Let $H$ be a subgroup of a group $g$. Show that if $g_1H = Hg_2$ then $g_2H=Hg_1$.

My attempt is the following:

$\forall h_1 \in H, \exists h_2 \in H$ such that $g_1h_1=h_2g_2$.

Since each element of a group has unique inverse, I obtain $ h_2^{-1}g_1=g_2h_1^{-1}$.

If I call $h_1^{-1}$ as $h_2^*$, $h_2^{-1}$ as $h_1^*$, then $\forall h_2^* \in H, \exists h_1^* \in H$ such that $h_1^*g_1=g_2h_2^*$.

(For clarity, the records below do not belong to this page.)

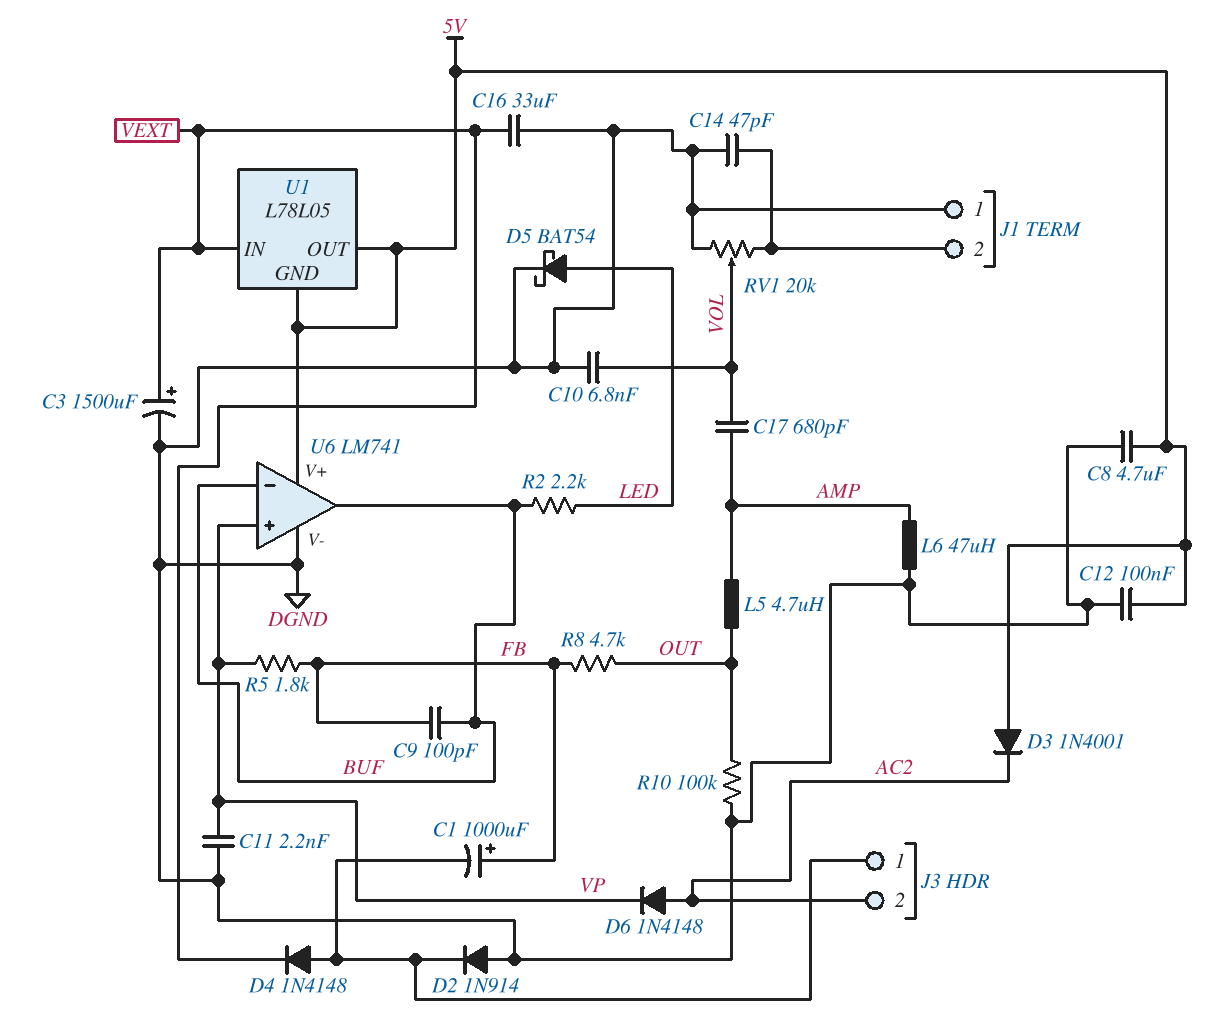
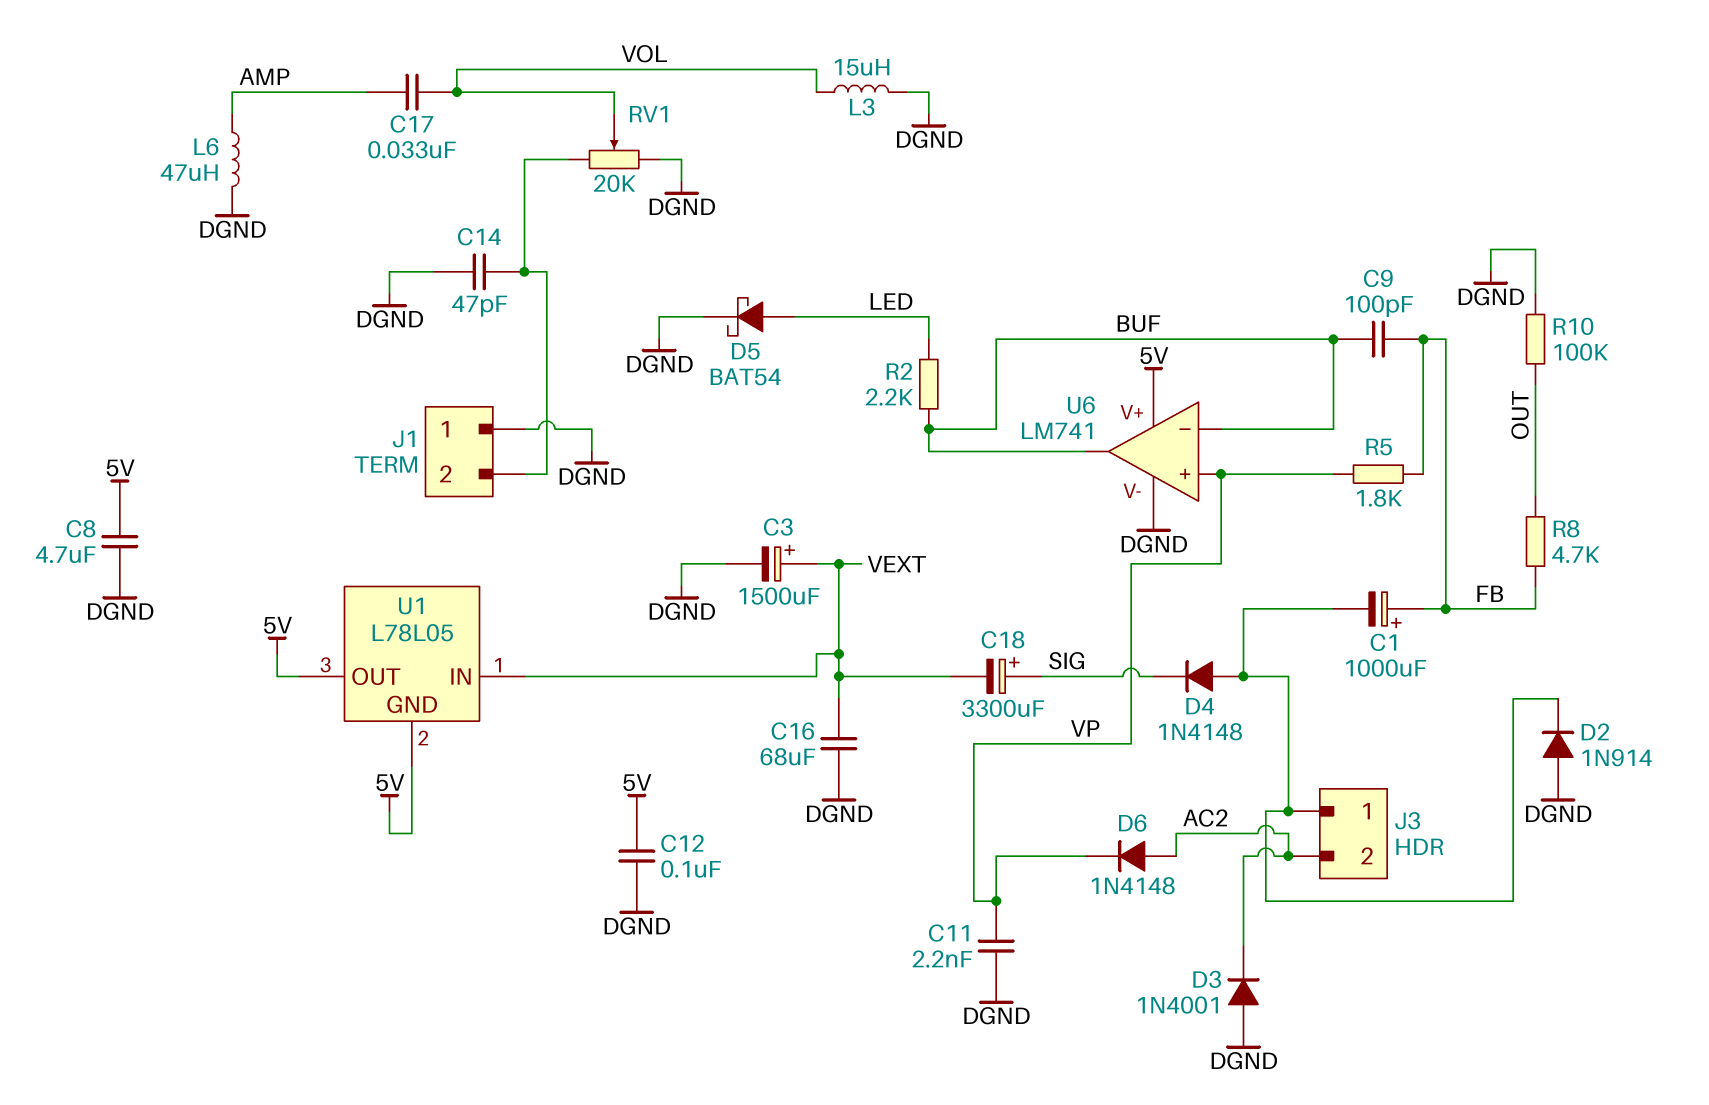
C10: 6.8nF (DGND, VOL) -> none
C16: 33uF (DGND, VEXT) -> 68uF (DGND, VEXT)
C17: 680pF (AMP, VOL) -> 33nF (AMP, VOL)
C18: none -> 3300uF (plus SIG, minus VEXT)
D3: diode 1N4001 (A 5V, K AC2) -> diode 1N4001 (A DGND, K AC2)
D4: diode 1N4148 (A J3/1, K VEXT) -> diode 1N4148 (A J3/1, K SIG)
L3: none -> 15uH (DGND, VOL)
L5: 4.7uH (AMP, OUT) -> none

Repeat this argument for every $h_2 \in H$, I obtain that $g_2H=Hg_1 \ \square$

Is my proof complete and rigorous?

Is there a better and more elegant proof you can provide?

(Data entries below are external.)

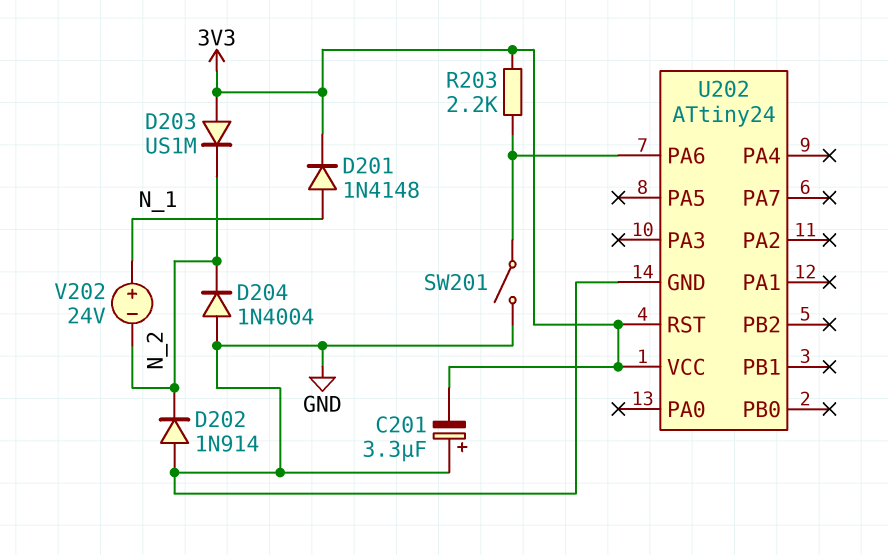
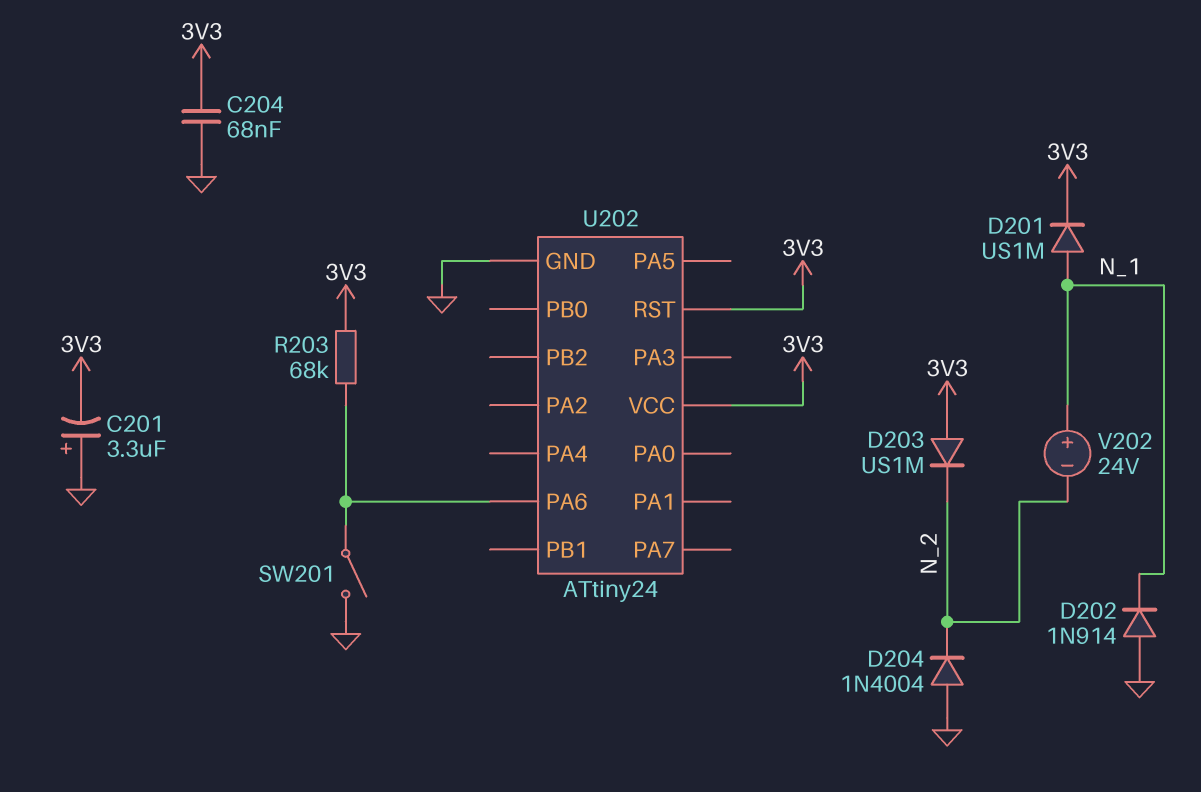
C204: none -> 68nF (3V3, GND)
D201: diode 1N4148 (A N_1, K 3V3) -> diode US1M (A N_1, K 3V3)
D202: diode 1N914 (A GND, K N_2) -> diode 1N914 (A GND, K N_1)
R203: 2.2k (3V3, U202/PA6) -> 68k (3V3, U202/PA6)

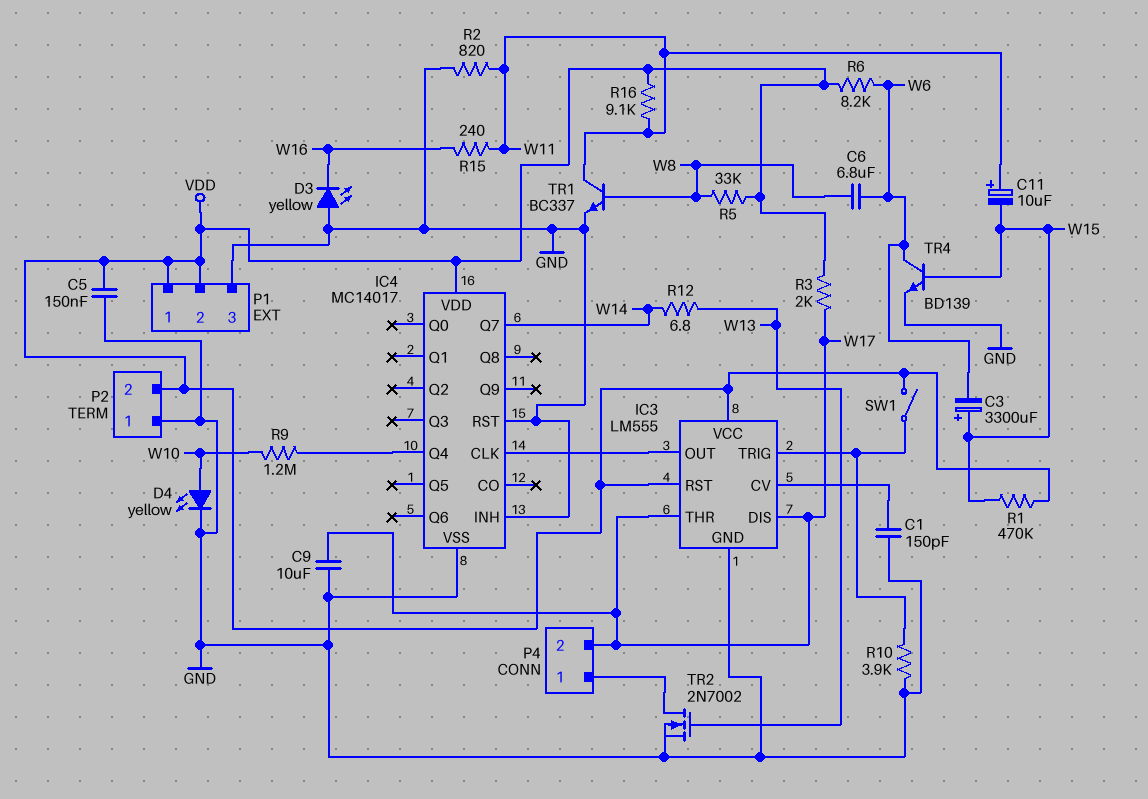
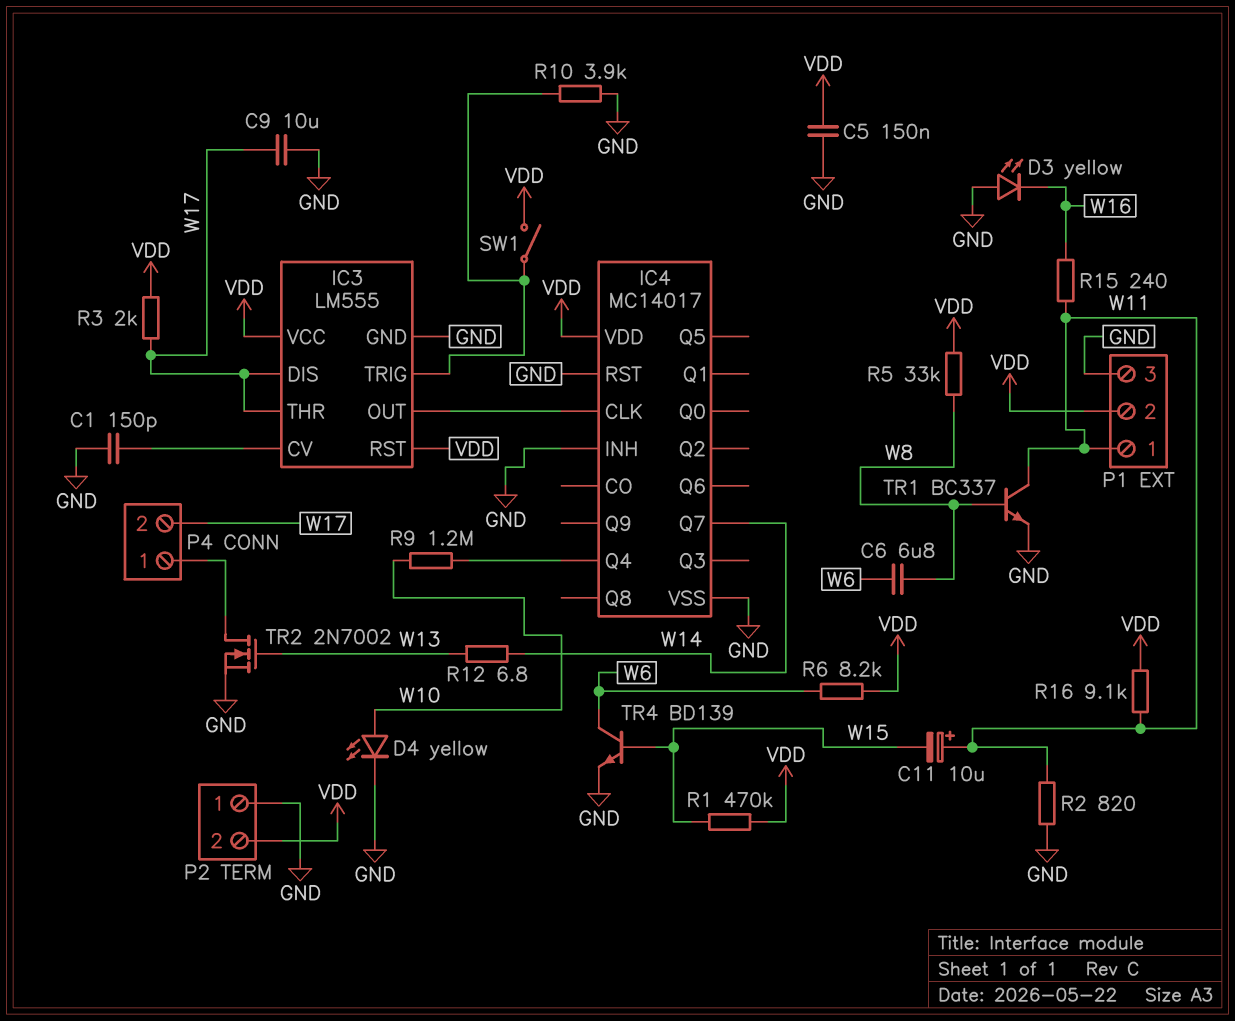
C3: 3300uF (plus W15, minus W6) -> none
P1 pin 1: VDD -> W11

  • $\begingroup$ To show that $g_2H=Hg_1$, I would start with a $g_2h\in g_2H$, and show that it’s writable as $h'g_1$ for some other $h'\in H$. This will show that $g_2H\subset Hg_1$, and the reverse inclusion will be similar. I think your proof can easily be modified to do this, but to me, the logic is less clear in your current version than it might be. For my argument, see below. $\endgroup$
    – Lubin
    Nov 1, 2015 at 3:16

1 Answer 1


My argument: The set $g_1H=Hg_2$ is both a left coset and a right coset of $H$. It’s a right coset containing $g_1$, so it’s equal to $Hg_1$; and it’s a left coset containing $g_2$ so it’s equal to $g_2H$.